Agencies: it's time to stop fearing the move in-house

Agencies need to be mature and open-minded enough to accept that clients want a new way of working and help them get there, says Droga5 London's chief executive.

"May you live in interesting times", as the old Chinese proverb/curse goes. Within the advertising industry times have arguably never been more interesting, not least because of the shock ousting of Martin Sorrell and recent arrest of Vincent Bolloré. 

While not yet prompting a full-on crisis of confidence, there’s little doubt that the old model is now in real danger. One major challenge to it has been the trend for clients moving creative in-house.

While this has had mixed results – for every confident and distinctive Burberry or Specsavers, there’s a clumsy and wrong-footed Pepsi initiative – this inward shift is here to stay.  Getting defensive and pretending it isn’t happening is foolish. Agencies can and should tackle this issue.
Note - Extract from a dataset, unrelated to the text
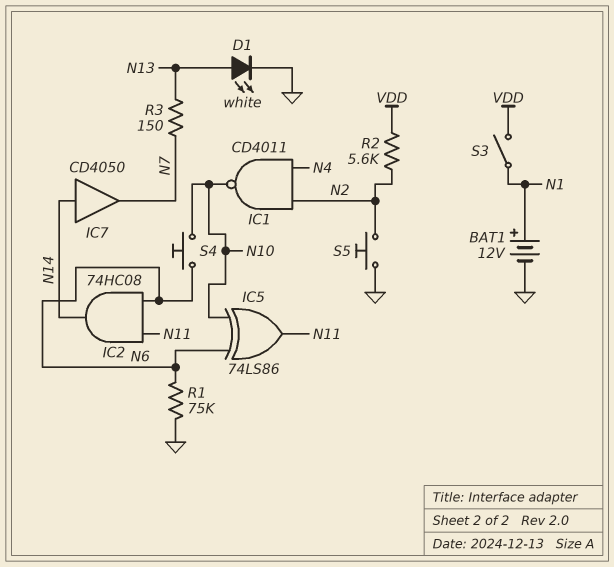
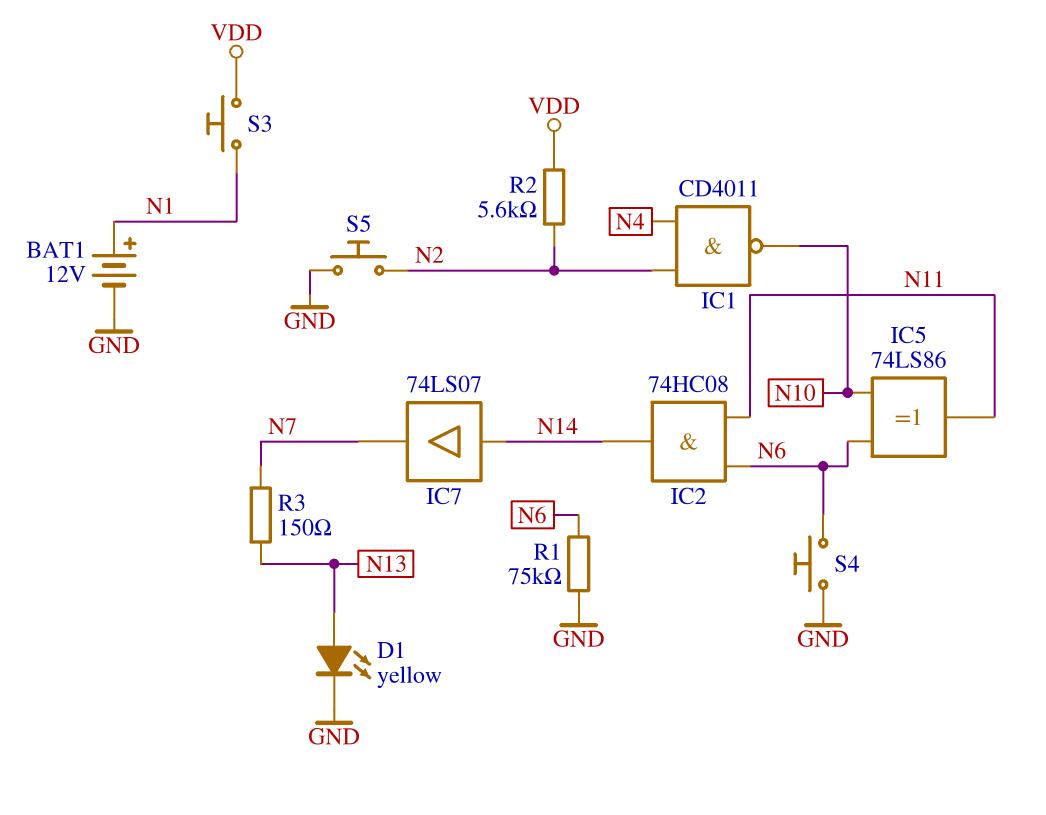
D1: LED white (A N13, K GND) -> LED yellow (A N13, K GND)
IC7: buffer CD4050 (in N14, out N7) -> buffer 74LS07 (in N14, out N7)
S3: switch (N1, VDD) -> button (N1, VDD)
S4: button (N6, N10) -> button (GND, N6)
To do that, we need to involve ourselves in the process and actually become the invaluable business consultants and partners to clients that we’re always saying we are.

We’re seeing clients constantly experimenting with and searching for the right structure and agency mix, be it a move in-house or introducing new models like P&G’s "People First" and "Fixed and Flow". Each client has its own needs and wants to create the best model to match those. But that shouldn’t be thought of as a nail in our coffin. Agencies should have the confidence that clients will continue to need our perspective.

There’s an opportunity here to help design and create how future marketing departments operate. We can beta-test every element together with marketers, including the strategy and creative approach, community management needs, production, ad buying, data feeds, analytics and channel distribution. After all, by virtue of the vast number of client relationships and talent bases we manage, this is where our expertise lies. We should be using this experience to come up with the solution with clients – not shying away from it.

It's time for us to define what agencies can bring, be it strategic consulting, creativity, execution, or a critical eye on the work – something that would have stopped the expensive and embarrassing Pepsi episode ever getting beyond initial concept. 

Agencies need to be mature and open-minded enough to accept that clients want a new way of working and help them get there. Our vested interests should be the same as our clients. How can marketers trust an agency’s viewpoint and involve us if we’re busy protecting our own territory or purely focused on selling them our services? That will only serve to drive them further away. 

Bill Scott is the chief executive of Droga5 London.